You are viewing a plain text version of this content. The canonical link for it is here.

Posted to dev@mahout.apache.org by Jeff Eastman <jd...@windwardsolutions.com> on 2010/06/11 19:01:14 UTC

Re: Setting Number of Mappers and Reducers in DistributedRowMatrix Jobs

Over to dev list:

Sean, we currently have some jobs which accept numbers of mappers and 
reducers as optional command arguments and others that require the -D 
arguments to control same as you have written. Seems like our usability 
would improve if we adopted a consistent policy across all Mahout 
components. If so, would you argue that all use -D arguments for this 
control? What about situations where our default is not whatever Hadoop 
does by default? Would this result in noticable behavior changes? Also, 
some algorithms don't work with arbitrary numbers of reducers and some 
don't use reducers at all. What would you suggest?

Jeff

On 6/11/10 9:35 AM, Sean Owen wrote:
> -Dmapred.map.tasks and same for reduce? These should be Hadoop params
> you set directly to Hadoop.
>
> On Fri, Jun 11, 2010 at 5:07 PM, Kris Jack<mr...@gmail.com>  wrote:
>    
>> Hi everyone,
>>
>> I am running code that uses some of the jobs defined in the
>> DistributedRowMatrix class and would like to know if I can define the number
>> of mappers and reducers that they use when running?  In particular, with the
>> jobs:
>>
>> - MatrixMultiplicationJob
>> - TransposeJob
>>
>> I am happy to comfortable with changing the code to get this to work but I
>> was wondering if the algorithmic logic being employed would allow multiple
>> mappers and reducers.
>>
>> Thanks,
>> Kris
>>
>>      
>

Re: Setting Number of Mappers and Reducers in DistributedRowMatrix Jobs

Posted by Ted Dunning <te...@gmail.com>.

Sounds right to me.

On Sun, Jun 13, 2010 at 9:53 AM, Jeff Eastman <jd...@windwardsolutions.com>wrote:

> But these are possible solutions, can we agree for now on a statement of
> the problem?

Re: Setting Number of Mappers and Reducers in DistributedRowMatrix Jobs

Posted by Jeff Eastman <jd...@windwardsolutions.com>.

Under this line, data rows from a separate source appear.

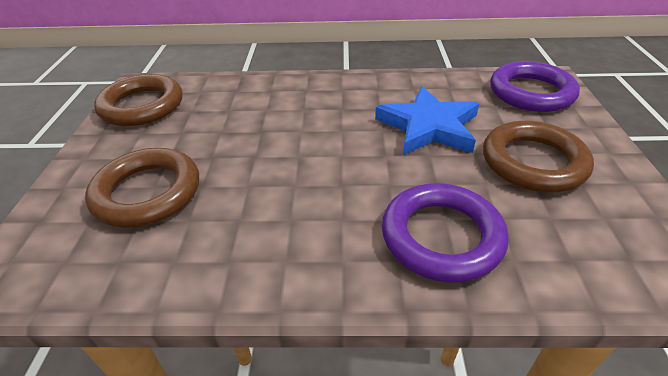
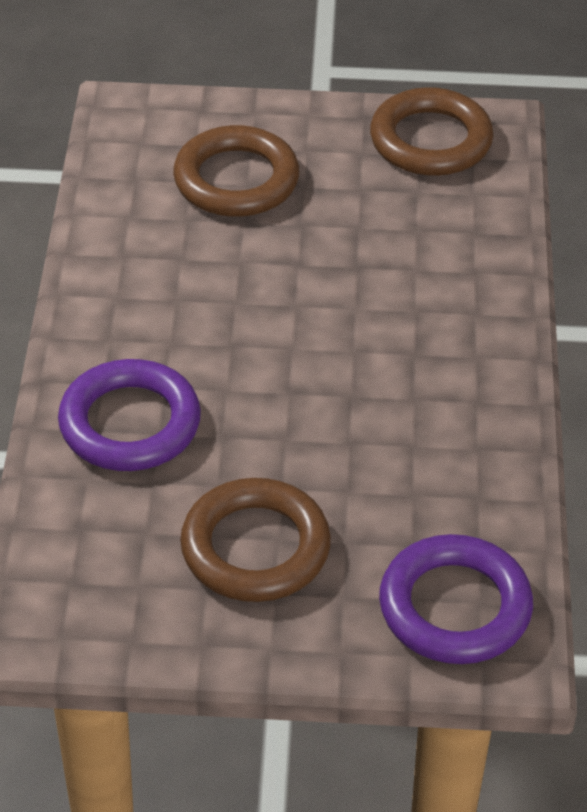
camera: 90 degrees right, 5 degrees up
(429, 126) = (355, 448): blue star -> none

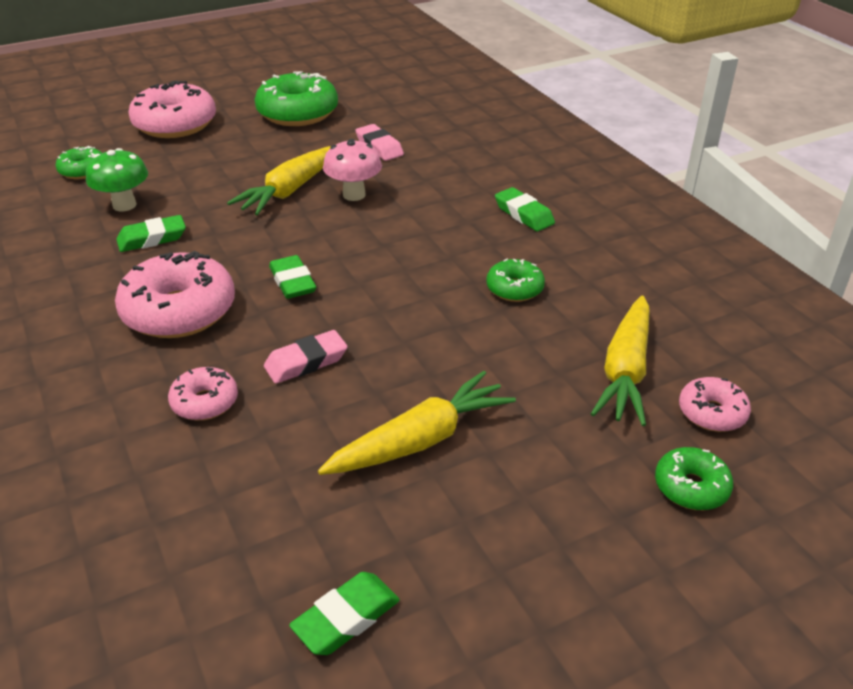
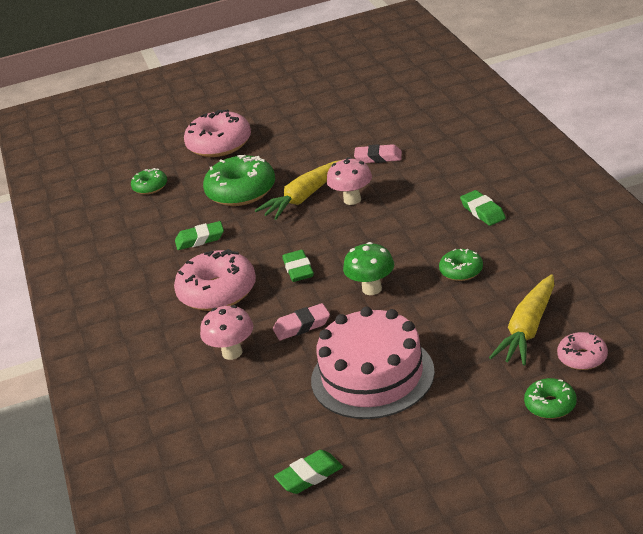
camera: 15 degrees right, 5 degrees down
(124, 205) = (180, 214): green mushroom -> green mushroom (372, 289)
(205, 402) = (232, 353): pink donut -> pink mushroom
(298, 113) = (316, 130): green donut -> green donut (241, 191)
(379, 147) = (378, 158): pink eraser -> pink eraser turned 60 degrees counterclockwise
(420, 440) = (372, 376): yellow carrot -> pink cake

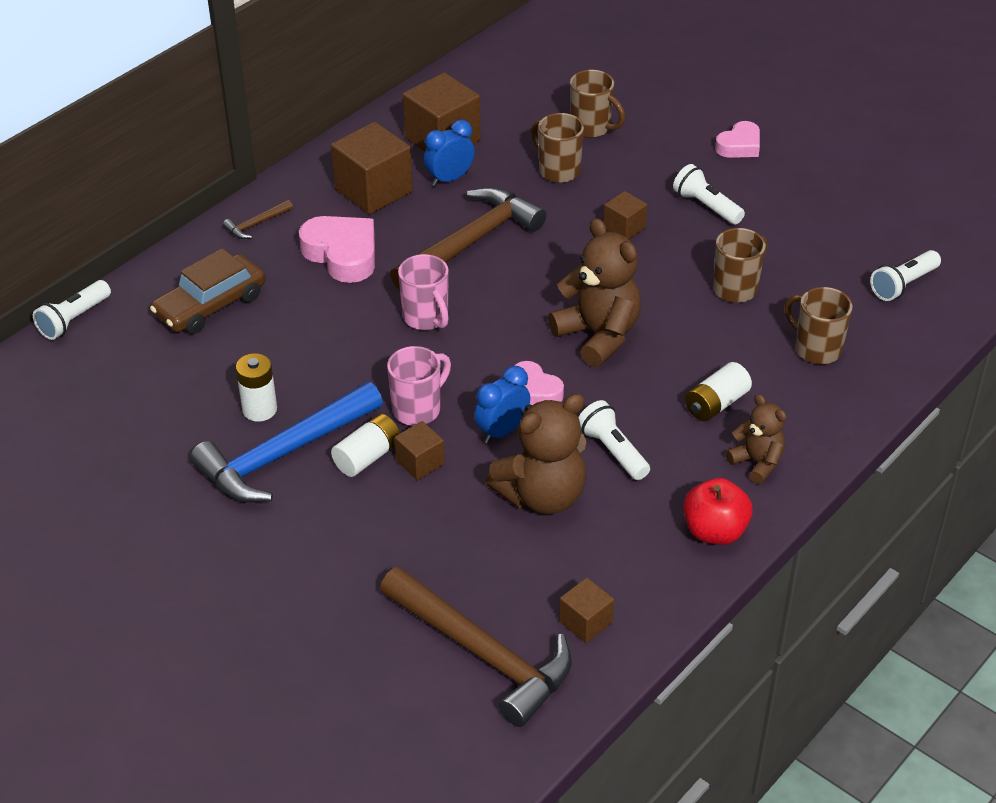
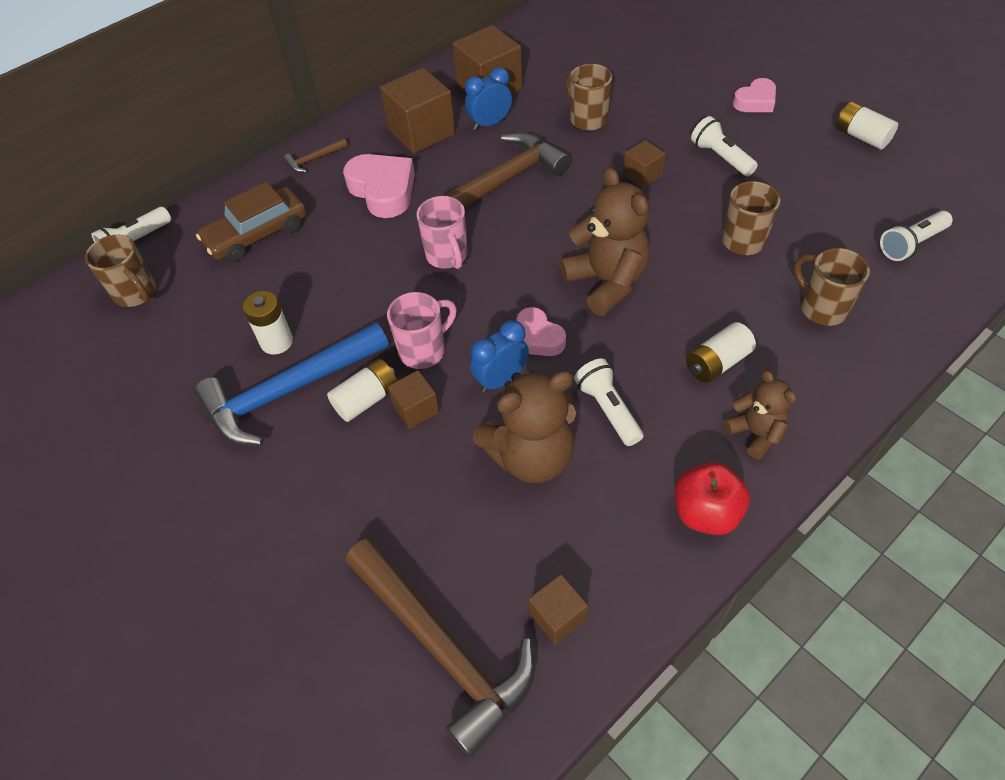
camera: 10 degrees right, 10 degrees up
(592, 128) = (622, 81): brown mug -> brown mug (136, 294)
(852, 179) = (861, 136): none -> white battery

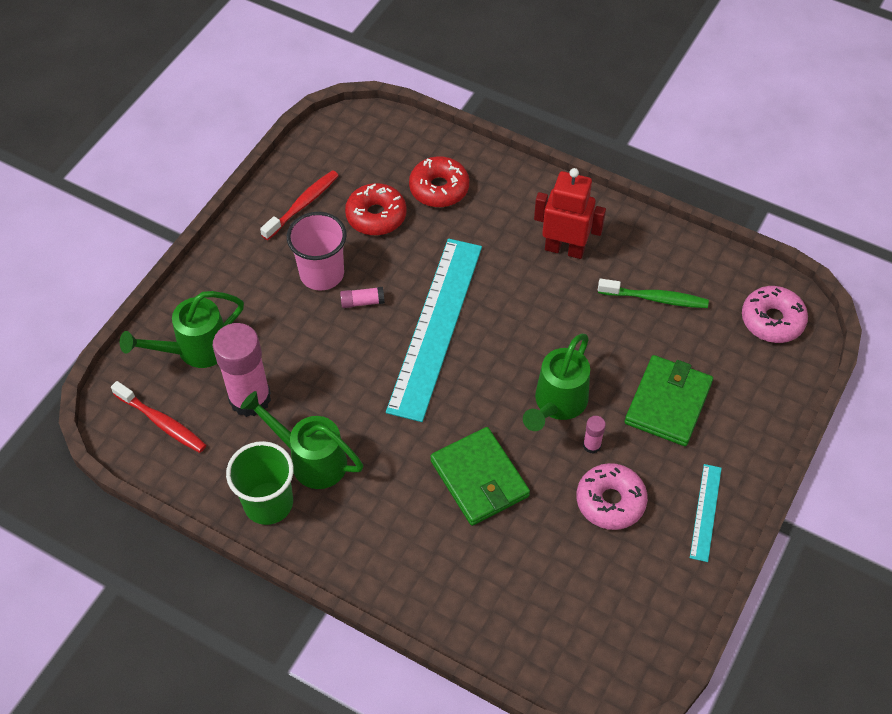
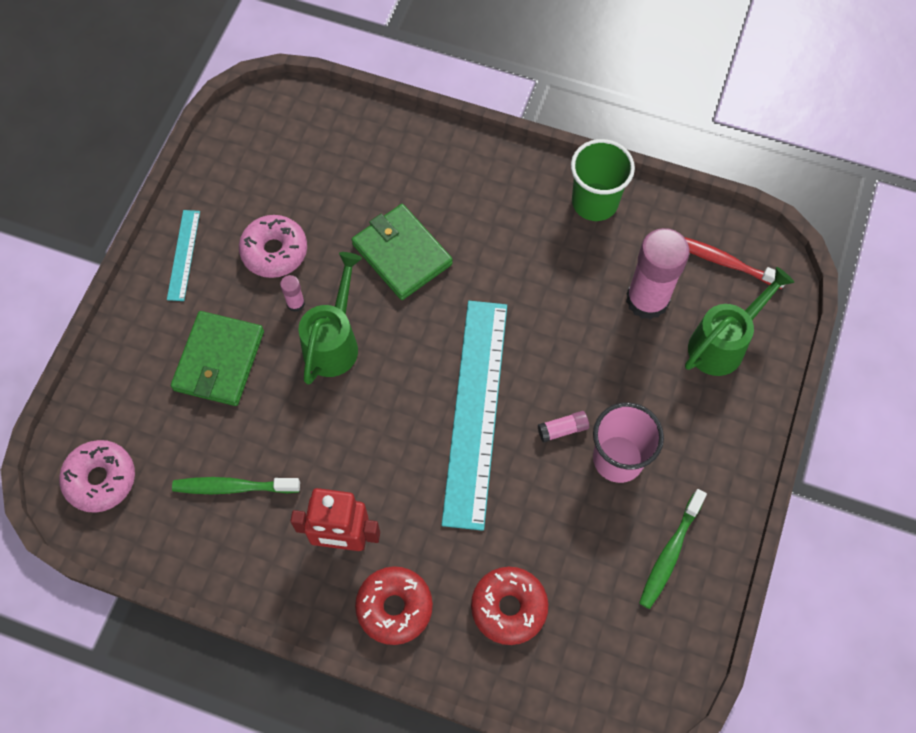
camera: 170 degrees right, 10 degrees up
(303, 205) = (670, 553): red toothbrush -> green toothbrush
(311, 460) = (567, 248): green watering can -> none
(376, 216) = (577, 551): red donut -> red donut (394, 607)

I agree this is a usability defect at least. If setting the number of 
reducers is a common activity which users need to perform in running 
Mahout applications then we ought to have a standard way of specifying 
this in our APIs without exposing the full set of Hadoop options, 
especially to our non-power-users. This is the case for some 
applications already but others require the use of Hadoop-level -D 
arguments to achieve reasonable out-of-the-box parallelism even when 
running our examples. I think the usability defect is that some of our 
algorithms won't scale without it and that we don't have a standard way 
to specify this in our APIs.

If exposing --numReducers (and in one case at least --numMappers too) is 
duplicating the Hadoop-level arguments then perhaps instead adding 
--desiredParallelism or even --howManyNodesImRunningThisOn to all Mahout 
applications would give them the ability to optimize the lower-level 
Hadoop arguments in a more intelligent manner than they can do today. 
But these are possible solutions, can we agree for now on a statement of 
the problem?

On 6/11/10 1:17 PM, Ted Dunning wrote:
> I view this behavior as a bug in our code.  The default behavior should be
> reasonable.  When it is not, that isn't evidence that the user needs flags
> to fix the behavior ... it is evidence that we should fix the default
> behavior.
>
> (I hate buying products where the default for -Ddo-something-stupid is
> true)
>
> On Fri, Jun 11, 2010 at 12:29 PM, Jeff Eastman
> <jd...@windwardsolutions.com>wrote:
>
>    
>> Do we have evidence the other way, that users regularly need to
>>      
>>> control this to achieve best performance? I personally actually never
>>> set it and let Hadoop base it on the file splits and blocks and such,
>>> which is a pretty good heuristic.
>>>
>>>
>>>
>>>        
>> Anecdotal: When I ran PFPGrowth on the accidents.dat database on a 4 data
>> node cluster it only used a single reducer. Haven't yet tried that with -D
>> but I think others have. Before I added numReducers propagation to
>> seq2sparse it only launched a single reducer for the back-end steps doing
>> Reuters and LDA took 3x longer than necessary on my cluster.
>> DistributedRowMatrix requires -D to achieve parallelism at the top of this
>> thread. I suspect there are others. I've observed Hadoop does a pretty good
>> job with mappers based upon file splits etc but not so well at reducers
>> which is why we have --numReducers in the first place.
>>      
>

Re: Setting Number of Mappers and Reducers in DistributedRowMatrix Jobs

Posted by Ted Dunning <te...@gmail.com>.

I view this behavior as a bug in our code.  The default behavior should be
reasonable.  When it is not, that isn't evidence that the user needs flags
to fix the behavior ... it is evidence that we should fix the default
behavior.

(I hate buying products where the default for -Ddo-something-stupid is
true)

On Fri, Jun 11, 2010 at 12:29 PM, Jeff Eastman
<jd...@windwardsolutions.com>wrote:

> Do we have evidence the other way, that users regularly need to
>> control this to achieve best performance? I personally actually never
>> set it and let Hadoop base it on the file splits and blocks and such,
>> which is a pretty good heuristic.
>>
>>
>>
> Anecdotal: When I ran PFPGrowth on the accidents.dat database on a 4 data
> node cluster it only used a single reducer. Haven't yet tried that with -D
> but I think others have. Before I added numReducers propagation to
> seq2sparse it only launched a single reducer for the back-end steps doing
> Reuters and LDA took 3x longer than necessary on my cluster.
> DistributedRowMatrix requires -D to achieve parallelism at the top of this
> thread. I suspect there are others. I've observed Hadoop does a pretty good
> job with mappers based upon file splits etc but not so well at reducers
> which is why we have --numReducers in the first place.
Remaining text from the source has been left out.